L’art. 3 del D.Lgs. n. 74/2000 fuori dai casi previsti dall’art.2, punisce con la reclusione da tre a otto anni chiunque, al fine di evadere le imposte sui redditi o sul valore aggiunto, compiendo operazioni simulate oggettivamente o soggettivamente ovvero avvalendosi di documenti falsi o di altri mezzi fraudolenti idonei ad ostacolare l’accertamento e ad indurre in errore l’amministrazione finanziaria, indica in una delle dichiarazioni relative a dette imposte elementi attivi per un ammontare inferiore a quello effettivo od elementi passivi fittizi o crediti e ritenute fittizi, quando, congiuntamente:

  1. l’imposta evasa è superiore, con riferimento a taluna delle singole imposte, a euro trentamila;
  2. l’ammontare complessivo degli elementi attivi sottratti all’imposizione, anche mediante indicazione di elementi passivi fittizi, è superiore al cinque per cento dell’ammontare complessivo degli elementi attivi indicati in dichiarazione, o comunque, è superiore a euro un milione cinquecentomila, ovvero qualora l’ammontare complessivo dei crediti e delle ritenute fittizie in diminuzione dell’imposta, è superiore al cinque per cento dell’ammontare dell’imposta medesima o comunque a euro trentamila.

Il fatto si considera commesso avvalendosi di documenti falsi quando tali documenti sono registrati nelle scritture contabili obbligatorie o sono detenuti a fini di prova nei confronti dell’Amministrazione Finanziaria.

Il comma 3, dell’art. 3, del D.Lgs.n.74/2000, ai fini dell’applicazione della disposizione del comma 1, prevede che non costituiscono mezzi fraudolenti la mera violazione degli obblighi di fatturazione e di annotazione degli elementi attivi nelle scritture contabili o la sola indicazione nelle fatture o nelle annotazioni di elementi attivi inferiori a quelli reali.

Ricordiamo, altresì, che il D.L. n. 124/2019, come modificato in sede di conversione in L.n.157/2019, ha introdotto, nell’ambito del D.Lgs.n.74/2000, l’articolo 12-ter: la cd. confisca allargata.
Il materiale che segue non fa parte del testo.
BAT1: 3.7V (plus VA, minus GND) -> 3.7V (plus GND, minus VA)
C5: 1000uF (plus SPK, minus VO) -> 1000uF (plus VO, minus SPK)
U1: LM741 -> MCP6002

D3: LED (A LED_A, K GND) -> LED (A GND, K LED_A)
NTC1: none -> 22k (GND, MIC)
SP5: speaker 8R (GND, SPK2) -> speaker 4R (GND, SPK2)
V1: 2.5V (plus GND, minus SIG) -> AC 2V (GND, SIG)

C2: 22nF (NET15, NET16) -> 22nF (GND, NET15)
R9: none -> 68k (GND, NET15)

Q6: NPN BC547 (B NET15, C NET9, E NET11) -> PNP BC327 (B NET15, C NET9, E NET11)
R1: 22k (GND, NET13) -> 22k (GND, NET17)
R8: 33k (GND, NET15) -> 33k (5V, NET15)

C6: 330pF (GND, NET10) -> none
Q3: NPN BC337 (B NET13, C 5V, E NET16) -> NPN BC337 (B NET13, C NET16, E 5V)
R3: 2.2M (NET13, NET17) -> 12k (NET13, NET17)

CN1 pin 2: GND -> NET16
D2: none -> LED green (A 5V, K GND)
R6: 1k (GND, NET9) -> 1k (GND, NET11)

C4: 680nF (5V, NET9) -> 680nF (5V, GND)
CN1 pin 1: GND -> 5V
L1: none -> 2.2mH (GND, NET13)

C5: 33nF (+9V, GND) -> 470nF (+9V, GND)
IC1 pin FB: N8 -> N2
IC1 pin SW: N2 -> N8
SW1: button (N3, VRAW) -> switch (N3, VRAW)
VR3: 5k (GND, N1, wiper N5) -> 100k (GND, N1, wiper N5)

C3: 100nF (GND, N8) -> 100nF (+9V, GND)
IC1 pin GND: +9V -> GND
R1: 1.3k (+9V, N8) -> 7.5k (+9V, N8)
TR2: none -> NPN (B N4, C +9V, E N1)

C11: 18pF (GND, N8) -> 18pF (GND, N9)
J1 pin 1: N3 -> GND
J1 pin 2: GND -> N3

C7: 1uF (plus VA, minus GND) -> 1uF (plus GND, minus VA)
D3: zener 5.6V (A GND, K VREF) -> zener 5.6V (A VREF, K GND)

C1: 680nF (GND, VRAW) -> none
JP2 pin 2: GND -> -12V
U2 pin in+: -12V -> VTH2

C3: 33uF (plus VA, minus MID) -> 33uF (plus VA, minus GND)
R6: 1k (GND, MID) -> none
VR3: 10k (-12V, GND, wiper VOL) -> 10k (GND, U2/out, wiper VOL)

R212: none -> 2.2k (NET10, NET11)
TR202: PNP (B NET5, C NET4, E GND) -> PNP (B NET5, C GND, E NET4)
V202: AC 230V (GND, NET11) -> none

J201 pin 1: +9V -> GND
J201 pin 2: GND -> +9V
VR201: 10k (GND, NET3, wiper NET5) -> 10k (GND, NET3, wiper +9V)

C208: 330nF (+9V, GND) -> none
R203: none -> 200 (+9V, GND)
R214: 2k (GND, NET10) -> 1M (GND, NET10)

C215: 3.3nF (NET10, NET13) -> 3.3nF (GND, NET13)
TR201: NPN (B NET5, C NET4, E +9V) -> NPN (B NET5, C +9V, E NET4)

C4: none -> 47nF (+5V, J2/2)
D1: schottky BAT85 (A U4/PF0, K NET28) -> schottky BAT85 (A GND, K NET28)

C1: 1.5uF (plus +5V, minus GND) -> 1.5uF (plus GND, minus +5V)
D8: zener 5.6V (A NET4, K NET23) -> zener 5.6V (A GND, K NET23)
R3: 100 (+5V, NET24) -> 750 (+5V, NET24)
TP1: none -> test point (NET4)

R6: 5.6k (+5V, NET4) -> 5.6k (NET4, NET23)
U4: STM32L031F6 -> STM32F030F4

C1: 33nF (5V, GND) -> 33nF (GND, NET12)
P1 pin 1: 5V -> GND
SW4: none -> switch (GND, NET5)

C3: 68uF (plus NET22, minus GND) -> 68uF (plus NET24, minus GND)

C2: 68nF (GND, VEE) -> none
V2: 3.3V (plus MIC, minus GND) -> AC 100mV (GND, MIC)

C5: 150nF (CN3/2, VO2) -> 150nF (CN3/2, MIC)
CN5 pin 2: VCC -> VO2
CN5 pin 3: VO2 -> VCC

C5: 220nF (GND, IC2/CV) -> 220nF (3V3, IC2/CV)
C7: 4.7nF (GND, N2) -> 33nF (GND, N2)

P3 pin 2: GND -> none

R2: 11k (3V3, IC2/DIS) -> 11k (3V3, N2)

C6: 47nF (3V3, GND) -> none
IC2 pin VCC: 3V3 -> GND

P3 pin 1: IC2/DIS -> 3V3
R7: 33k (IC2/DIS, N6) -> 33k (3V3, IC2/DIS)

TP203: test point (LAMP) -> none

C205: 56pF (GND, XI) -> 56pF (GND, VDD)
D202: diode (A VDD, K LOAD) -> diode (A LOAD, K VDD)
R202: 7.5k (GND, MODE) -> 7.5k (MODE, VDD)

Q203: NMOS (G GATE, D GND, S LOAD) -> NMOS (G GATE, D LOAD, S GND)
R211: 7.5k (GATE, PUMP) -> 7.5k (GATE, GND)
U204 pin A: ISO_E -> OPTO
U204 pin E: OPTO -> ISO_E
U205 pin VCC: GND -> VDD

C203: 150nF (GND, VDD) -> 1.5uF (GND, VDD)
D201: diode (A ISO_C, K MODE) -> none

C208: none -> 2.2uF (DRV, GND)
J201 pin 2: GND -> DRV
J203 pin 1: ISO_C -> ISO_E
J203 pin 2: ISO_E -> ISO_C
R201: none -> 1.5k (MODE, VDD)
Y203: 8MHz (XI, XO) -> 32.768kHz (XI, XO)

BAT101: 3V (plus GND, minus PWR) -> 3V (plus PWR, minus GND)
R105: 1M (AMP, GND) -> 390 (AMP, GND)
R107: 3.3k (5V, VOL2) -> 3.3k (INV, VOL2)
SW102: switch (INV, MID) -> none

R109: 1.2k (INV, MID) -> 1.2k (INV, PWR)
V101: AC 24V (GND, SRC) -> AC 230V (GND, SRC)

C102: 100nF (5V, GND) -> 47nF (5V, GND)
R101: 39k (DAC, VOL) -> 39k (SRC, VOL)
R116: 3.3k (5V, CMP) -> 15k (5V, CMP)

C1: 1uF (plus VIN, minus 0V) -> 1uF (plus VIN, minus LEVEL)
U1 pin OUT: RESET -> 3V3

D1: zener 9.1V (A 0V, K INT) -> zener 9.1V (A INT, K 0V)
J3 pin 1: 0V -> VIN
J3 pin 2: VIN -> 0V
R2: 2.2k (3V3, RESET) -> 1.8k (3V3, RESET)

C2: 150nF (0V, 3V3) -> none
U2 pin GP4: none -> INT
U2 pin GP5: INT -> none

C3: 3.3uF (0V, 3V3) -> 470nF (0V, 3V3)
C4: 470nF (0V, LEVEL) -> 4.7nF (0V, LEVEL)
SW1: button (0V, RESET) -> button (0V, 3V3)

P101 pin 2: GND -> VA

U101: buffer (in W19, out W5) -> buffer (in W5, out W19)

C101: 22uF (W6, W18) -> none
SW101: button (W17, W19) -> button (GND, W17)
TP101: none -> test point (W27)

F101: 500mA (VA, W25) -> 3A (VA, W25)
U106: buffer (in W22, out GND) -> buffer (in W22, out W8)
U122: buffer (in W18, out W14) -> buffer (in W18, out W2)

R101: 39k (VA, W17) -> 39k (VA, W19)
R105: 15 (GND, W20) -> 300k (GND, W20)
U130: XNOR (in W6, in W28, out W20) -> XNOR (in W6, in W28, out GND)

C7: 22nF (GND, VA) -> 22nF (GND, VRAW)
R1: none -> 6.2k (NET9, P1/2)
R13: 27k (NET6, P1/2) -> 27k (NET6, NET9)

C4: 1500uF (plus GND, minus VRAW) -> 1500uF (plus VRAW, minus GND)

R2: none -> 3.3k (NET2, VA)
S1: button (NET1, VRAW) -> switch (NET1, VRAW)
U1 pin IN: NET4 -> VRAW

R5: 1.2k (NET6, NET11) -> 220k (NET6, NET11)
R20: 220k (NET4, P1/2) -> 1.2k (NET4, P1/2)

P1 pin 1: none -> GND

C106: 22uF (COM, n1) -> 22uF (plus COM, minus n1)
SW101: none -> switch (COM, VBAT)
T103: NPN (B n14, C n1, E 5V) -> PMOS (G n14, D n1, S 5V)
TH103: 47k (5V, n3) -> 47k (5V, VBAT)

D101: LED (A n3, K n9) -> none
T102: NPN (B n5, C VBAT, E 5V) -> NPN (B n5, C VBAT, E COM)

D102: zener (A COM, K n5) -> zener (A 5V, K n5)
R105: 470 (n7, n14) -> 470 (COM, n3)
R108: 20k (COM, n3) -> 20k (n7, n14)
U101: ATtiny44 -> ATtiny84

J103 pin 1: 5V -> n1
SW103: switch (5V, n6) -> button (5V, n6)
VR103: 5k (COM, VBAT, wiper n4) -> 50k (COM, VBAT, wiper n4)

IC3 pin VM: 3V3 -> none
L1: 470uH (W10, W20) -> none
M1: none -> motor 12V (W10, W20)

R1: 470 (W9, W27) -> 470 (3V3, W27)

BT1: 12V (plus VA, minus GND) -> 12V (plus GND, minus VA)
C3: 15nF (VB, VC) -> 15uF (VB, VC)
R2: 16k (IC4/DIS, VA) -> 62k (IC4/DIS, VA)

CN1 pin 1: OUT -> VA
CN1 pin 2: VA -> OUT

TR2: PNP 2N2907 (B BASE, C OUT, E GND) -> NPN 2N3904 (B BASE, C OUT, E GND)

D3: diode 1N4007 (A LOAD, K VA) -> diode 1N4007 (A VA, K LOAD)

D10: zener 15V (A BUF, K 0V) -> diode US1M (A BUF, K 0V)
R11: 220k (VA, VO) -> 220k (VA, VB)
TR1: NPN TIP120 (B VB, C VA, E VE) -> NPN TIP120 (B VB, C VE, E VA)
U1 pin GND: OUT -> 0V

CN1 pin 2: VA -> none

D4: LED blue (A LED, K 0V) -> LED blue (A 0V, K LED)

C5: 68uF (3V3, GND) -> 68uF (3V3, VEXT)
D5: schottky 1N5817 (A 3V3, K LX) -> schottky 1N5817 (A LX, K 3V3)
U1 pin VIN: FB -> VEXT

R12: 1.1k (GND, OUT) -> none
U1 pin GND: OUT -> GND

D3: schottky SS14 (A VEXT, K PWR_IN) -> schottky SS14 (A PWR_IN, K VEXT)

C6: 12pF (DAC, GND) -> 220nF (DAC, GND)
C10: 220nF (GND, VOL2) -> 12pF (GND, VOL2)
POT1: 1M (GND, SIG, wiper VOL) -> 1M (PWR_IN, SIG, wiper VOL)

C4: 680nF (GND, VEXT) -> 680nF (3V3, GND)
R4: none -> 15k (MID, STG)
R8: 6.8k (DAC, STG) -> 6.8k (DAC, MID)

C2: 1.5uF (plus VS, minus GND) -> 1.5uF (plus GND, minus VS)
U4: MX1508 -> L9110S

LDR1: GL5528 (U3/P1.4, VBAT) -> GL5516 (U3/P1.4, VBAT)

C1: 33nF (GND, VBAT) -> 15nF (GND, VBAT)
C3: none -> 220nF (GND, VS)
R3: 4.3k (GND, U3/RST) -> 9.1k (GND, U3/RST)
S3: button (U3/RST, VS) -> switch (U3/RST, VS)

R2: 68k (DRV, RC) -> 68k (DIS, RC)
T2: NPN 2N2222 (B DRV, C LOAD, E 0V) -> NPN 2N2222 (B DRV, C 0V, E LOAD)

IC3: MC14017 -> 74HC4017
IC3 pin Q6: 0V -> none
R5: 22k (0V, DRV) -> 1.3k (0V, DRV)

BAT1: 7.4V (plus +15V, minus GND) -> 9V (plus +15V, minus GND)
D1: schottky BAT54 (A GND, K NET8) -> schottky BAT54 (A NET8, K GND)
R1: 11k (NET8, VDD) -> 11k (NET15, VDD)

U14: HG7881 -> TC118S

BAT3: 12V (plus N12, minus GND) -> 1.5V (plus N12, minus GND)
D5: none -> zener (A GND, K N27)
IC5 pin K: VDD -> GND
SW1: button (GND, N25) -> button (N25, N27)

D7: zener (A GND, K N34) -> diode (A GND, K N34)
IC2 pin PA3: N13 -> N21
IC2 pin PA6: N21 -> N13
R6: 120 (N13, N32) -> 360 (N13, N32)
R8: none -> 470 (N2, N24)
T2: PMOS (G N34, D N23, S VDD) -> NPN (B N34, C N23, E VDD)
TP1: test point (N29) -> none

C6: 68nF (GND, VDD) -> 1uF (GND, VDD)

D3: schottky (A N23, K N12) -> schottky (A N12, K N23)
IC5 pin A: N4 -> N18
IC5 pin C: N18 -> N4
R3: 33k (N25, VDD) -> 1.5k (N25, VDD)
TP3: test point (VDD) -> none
Per quel che ci interessa in questa sede, l’art.12-ter precisa fra l’altro che si applica l’art.240-bis c.p. e dunque la possibilità di confiscare denaro, beni o altre utilità di cui il condannato non può giustificare la provenienza e di cui, anche per interposta persona fisica o giuridica, risulta essere titolare o avere la disponibilità a qualsiasi titolo in valore sproporzionato al proprio reddito, solo in caso di condanna (o patteggiamento di pena) per i seguenti delitti e in presenza di specifici presupposti:

  • dichiarazione fraudolenta mediante uso di fatture o altri documenti per operazioni inesistenti (art.2, del D.Lgs.n. 74/2000), quando l’ammontare degli elementi passivi fittizi è superiore a 200.000 euro;
  • dichiarazione fraudolenta mediante altri artifici (art.3, del D.Lgs. n. 74/2000), quando l’imposta evasa è superiore a 100.000 euro.

Inoltre, è stato modificato l’art.13 del D.Lgs.n.74 del 2000, norma che consente la non punibilità di alcuni reati tributari a fronte del tempestivo pagamento del debito tributario.

Il provvedimento interviene sul comma 2 per aggiungere – tra i reati estinguibili – anche il reato di dichiarazione fraudolenta mediante uso di fatture o altri documenti per operazioni inesistenti e il reato di dichiarazione fraudolenta mediante altri artifici. Le Entrate hanno riconosciuto la facoltà del ravvedimento anche per tale reato: “dal perfezionamento in ambito amministrativo di detto istituto possa ritenersi discendere la causa di non punibilità esclusivamente al ricorrere delle circostanze puntualmente dettagliate nell’art. 13 co. 2 del d.lgs. n. 74/2000, in particolare per quanto riguarda la formale conoscenza dell’avvio di attività di controllo ovvero di procedimenti penali”.

Resta fermo che, in forza dell’art.13-bis del D.Lgs.n.74/2000 (circostanze del reato), fuori dai casi di non punibilità sopra viste, le pene per i delitti di cui al D.Lgs.n.74/2000 sono diminuite fino alla metà e non si applicano le pene accessorie indicate nell’articolo 122 se prima della dichiarazione di apertura del dibattimento di primo grado, i debiti tributari, comprese sanzioni amministrative e interessi, sono stati estinti mediante integrale pagamento degli importi dovuti, anche a seguito delle speciali procedure conciliative e di adesione all’accertamento previste dalle norme tributarie.